FCCではキャンセルしても返金がなされ、変更も手数料なしで可能ですが、LCCの場合は、それが基本的にできません。キャンセルしても払い戻しはなし、変更は不可です。ただし、LCCにはいくつかのプランがあり、最安値以外の運賃プランを、追加料金を払って選択すれば、払い戻しと変更が可能になる場合があります。例えば、ピーチでは、ミニマムプランは最安値であるものの、払い戻し不可で変更もできませんが、最も最高値であるスタンダードプランを選択することで、上記が可能になります。

  • 便数が少なく、時間の融通が利きにくい

JAL・ANAなどのFCCは運行本数が多いのが特徴ですが、一方で、LCCは運行本数が多くありません。前者は1日10便以上あっても、LCCになると1日数便、もしくは1便のみということも珍しくありません。

  • 主要都市間のみの路線に限られる。羽田、伊丹などの一部の空港には就航便はない

LCC自体、展開している路線が少なく、基本的に成田・関空・中部・福岡・千歳などの一部の主要空港間に限定されます。最近では、九州や四国空港にも路線が増えていきますが、それでも、地方便を利用する人にはあまり縁がないかもしれません。また、国内線の主要空港である羽田・伊丹に就航便はなく、首都圏は成田、京阪神は関西空港のみに就航しています。この2つの空港は、東京都心、大阪・京都・神戸の中心部から離れているため、空港までの移動も交通費・時間ともに負担になるのが欠点です。
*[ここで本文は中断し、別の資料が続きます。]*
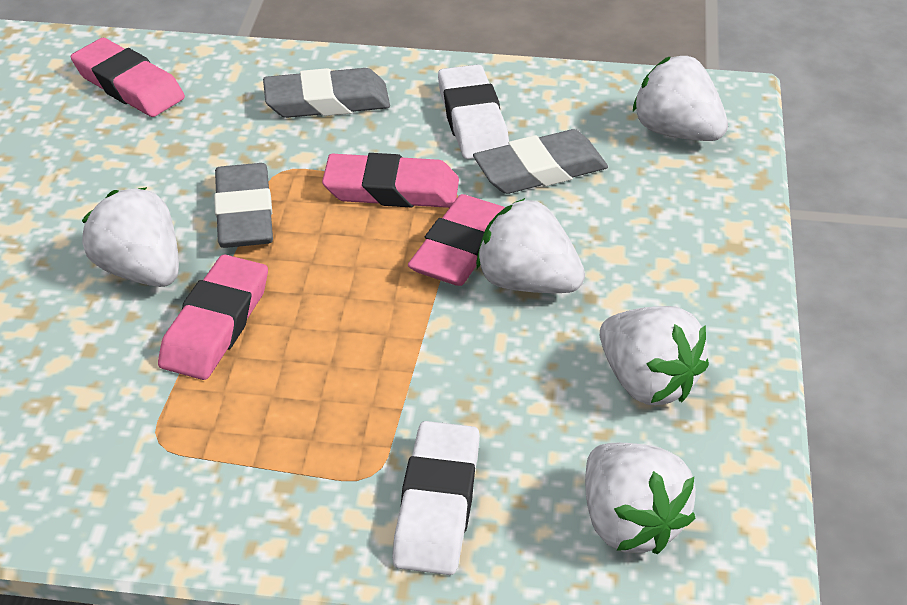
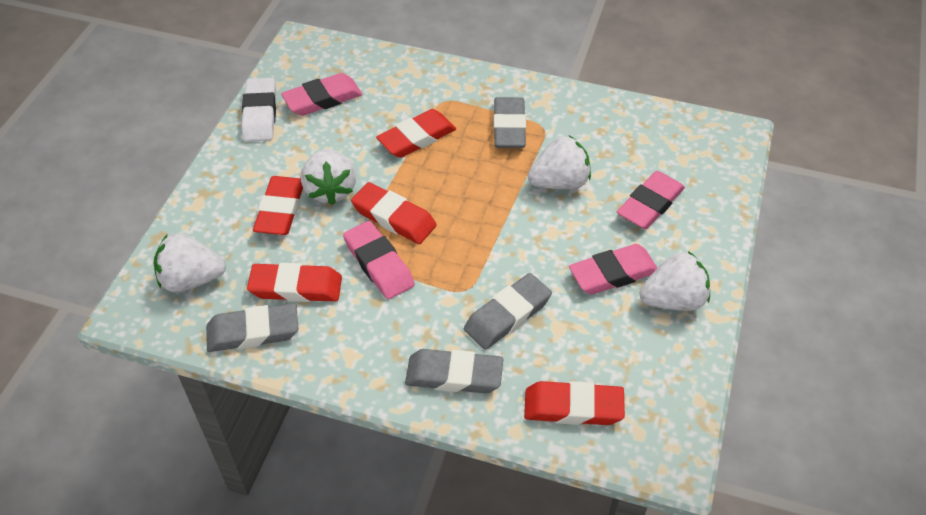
grey eraser: 3 -> 4
red eraser: 0 -> 5
white eraser: 2 -> 1
white strawberry: 5 -> 4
上記のうち、はじめの3つのデメリットは、追加料金を払うことで解決できます。もっとも、受託手荷物を追加、座席指定、かつ運賃プランを最安値以外にしても、FCCよりは安くなります。日によっては格安航空券よりも安くなることもあるので、どちらにせよ安いことには変わりありません。
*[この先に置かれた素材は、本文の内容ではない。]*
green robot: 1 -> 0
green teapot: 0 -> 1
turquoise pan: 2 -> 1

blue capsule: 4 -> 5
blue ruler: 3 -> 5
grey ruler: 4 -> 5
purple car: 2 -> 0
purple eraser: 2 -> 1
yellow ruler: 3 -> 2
  • ターミナルが簡素、メインターミナルから離れているケースが多い

成田、関空、中部ではLCC専用のターミナルが設けられていますが、ターミナルは、通常のそれと比べると簡素です。また、メインのターミナルから離れており、無料バスを使ってLCC専用ターミナルまで移動する必要があります。空港行きのバスや鉄道は、メインターミナルが終点であるため、LCC専用のターミナルへは乗り換えが必要となり、移動の手間が増えるデメリットもあります。
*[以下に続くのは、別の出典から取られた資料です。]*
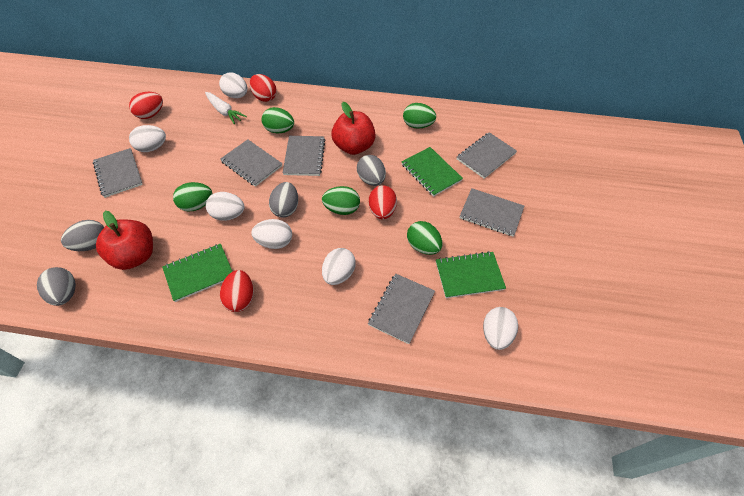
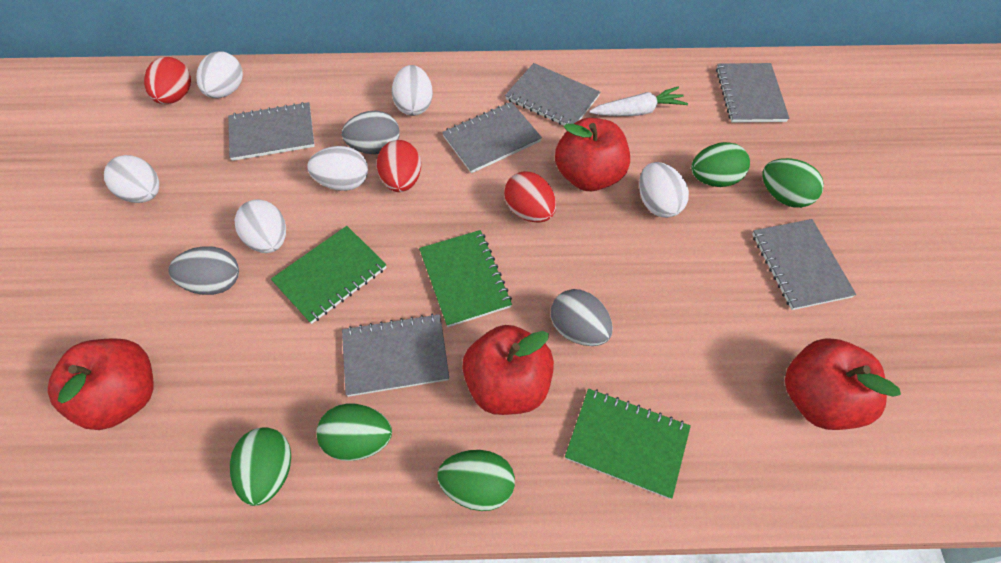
grey egg: 4 -> 3
red apple: 2 -> 4
red egg: 4 -> 3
これらを見ていくと、サービスが最低限でも良いし、多少の不便は許容し、とにかく安く移動したいのであれば。LCCが選択肢になるでしょう。

信じられない価格で飛行機を利用できるセール

LCCでは、不定期でセールを行うことがあります。これは通常のLCCの運賃よりもさらに安い価格で、航空券が購入できるもので、例えば、片道5,000円の航空券が、1,000円と破格の値段で購入できるものや、パッケージツアーと称して、セール価格の航空券と、ホテルやレンタカーがセットで購入できるものがあります。割引率がとても高いのが特徴ですが、早割の航空券のように事前の予約が必要であり、基本的に数カ月先の航空券をセール価格で予約する形になります。直前の予約ではセールは利用できません。

LCC航空会社一覧

現在日本には、以下のLCC(格安航空会社)が路線を展開しています。

  • ピーチ(Peach)
  • ジェットスター(Jetstar)
  • スプリングジャパン(春秋航空)
  • ジップエア*

*ジップエアは国際線のみです。

MCCとは?ミドルキャリアコスト

MCCは、ミドルキャリアコスト(Middle Career Cost)の略で、LCCとFCCの中間にあたる航空会社を指します。中堅航空会社とも呼ばれます。名前の通り、航空券の価格もサービスも、LCCとFCCの中間にあたる存在であり、双方のメリットのみをえり好みした感じです。

LCC,格安航空券
羽田空港⇔FCC(ANA・JAL)⇔福岡空港
54,460円
LCC,格安航空券羽田空港⇔MCC(スカイマーク)⇔福岡空港11,960円~43,860円
*航空券の価格は日によって変動あり。

羽田福岡間の航空便で具体例を上げます。FCCは5万円台なのに対して、MCCのスカイマークは最安値で11,960円、最高値で43,680円です。MCCの運賃には幅がありますが、概ね、MCCに比べれば安い運賃で利用できます。格安航空券とは同じくらいの値段幅です。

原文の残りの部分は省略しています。